La vida de Isabel Flores transcurrió durante el gobierno de seis virreyes en una Lima que crecía urbanamente al ritmo de las campanas de las iglesias y monasterios, pues según censo del virrey de Montesclaros, en esa época (1613) Lima tenía una población de alrededor de veintiséis mil almas con un promedio de 40 recintos religiosos, entre iglesias, conventos y monasterios. Un número grande que desnuda el hecho de la necesidad espiritual, sincera o no, de la época (no es casualidad que el mismo momento histórico produjese tantos otros santos, beatos y santos populares como el Padre Urraca, por ejemplo). El hecho quizás responda al balance necesario a una actividad ferviente en esa época, la de la extracción minera de plata y oro, que sin duda traía consigo una corrupción de espíritu.
Y allí estaba la religión católica para darle el contrapeso, al menos aparente, a esta labor. Allí también estuvo Rosa para expiar la culpa una Lima envuelta en ese tráfago de influencias. Quizás allí nace nuestra confusión de espíritu como nación: por Dios y por la Plata.

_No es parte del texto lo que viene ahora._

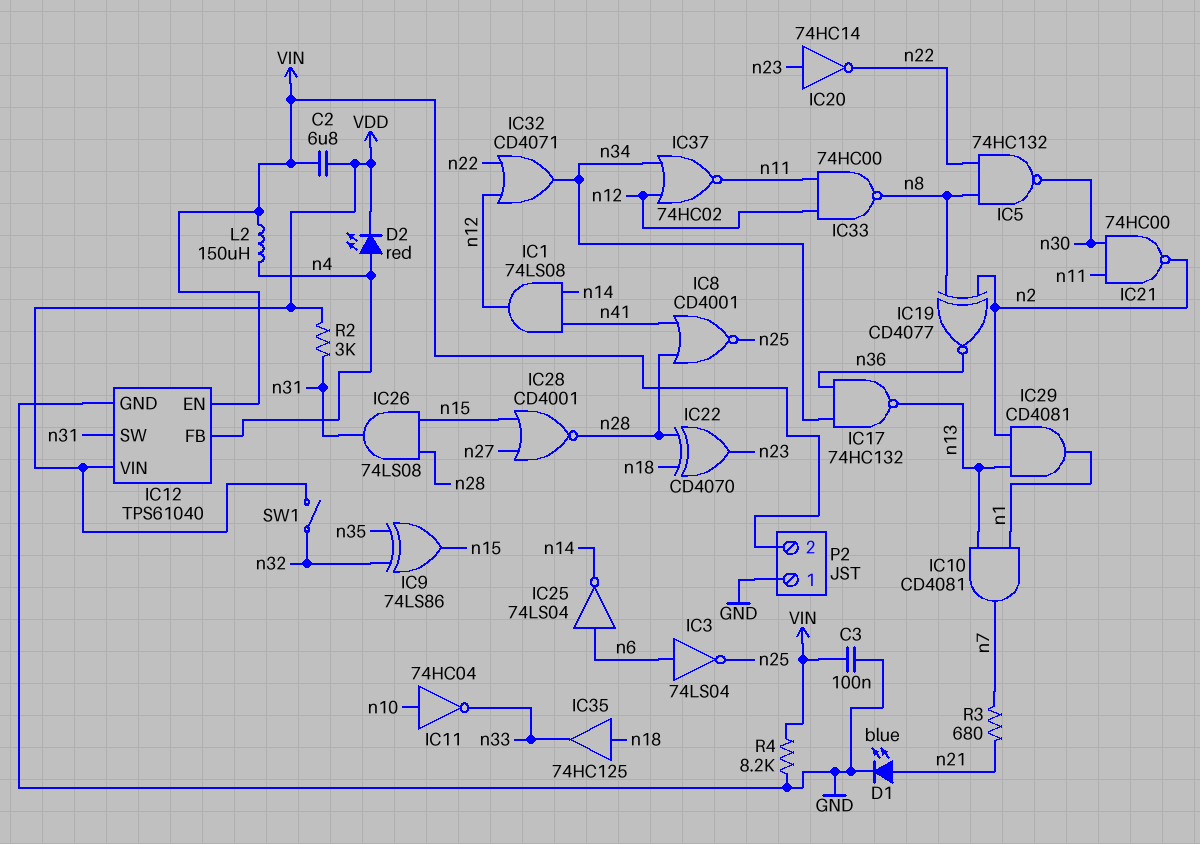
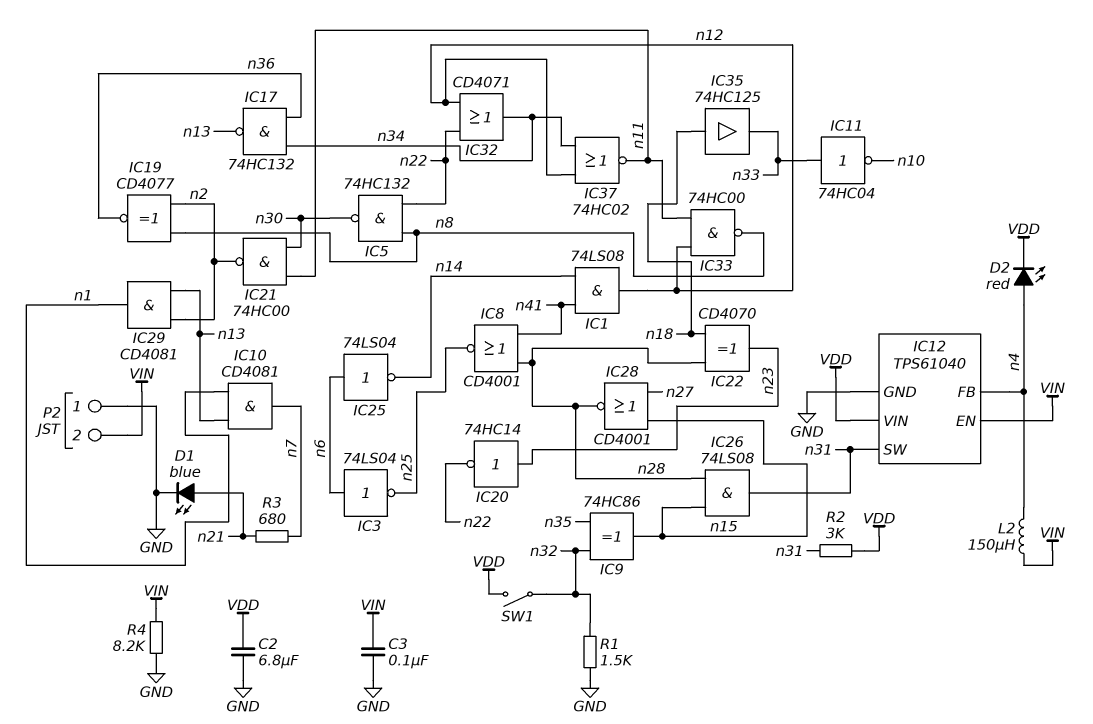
C2: 6.8uF (VDD, VIN) -> 6.8uF (GND, VDD)
IC9: XOR 74LS86 (in n32, in n35, out n15) -> XOR 74HC86 (in n32, in n35, out n15)
IC11: NOT 74HC04 (in n10, out n33) -> NOT 74HC04 (in n33, out n10)
R1: none -> 1.5k (GND, n32)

Santa Rosa dejó huella después de su muerte: una serie de damas iluminadas o alumbradas quisieron mantener ese primigenio misticismo de Lima ayudando a crear el imaginario de una mujer que ya en sus postreros días era considerada una santa. Estas mujeres de visiones extáticas terminaron sus días incineradas en un auto de fe, pues no podía haber más que Rosa.
La ciudad se impregnó de la Rosa mística y hasta ahora están las huellas más visibles de su paso por la ciudad: su cuerpo en el Convento e Iglesia de Santo Domingo; la casa de su padre, donde vivió (hoy bastante modificada) que es el santuario en el que los fieles dejan sus cartas en el pozo; cerca de allí la Iglesia de San Sebastián, donde se bautizó; al otro lado, cruzando Abancay, está la casa de los esposos de la Maza quienes la cobijaron en sus últimos días y hoy es el monasterio Santa Rosa de las Monjas.
“Rosa limensis”, es el título del libro de Ramón Mujica y nunca tan cierto, pues Rosa de Lima verdaderamente se identifica con nuestra ciudad construyendo una imaginería única. Finalmente nos queda la Rosa del billete de doscientos soles. Nuevamente Dios y la Plata.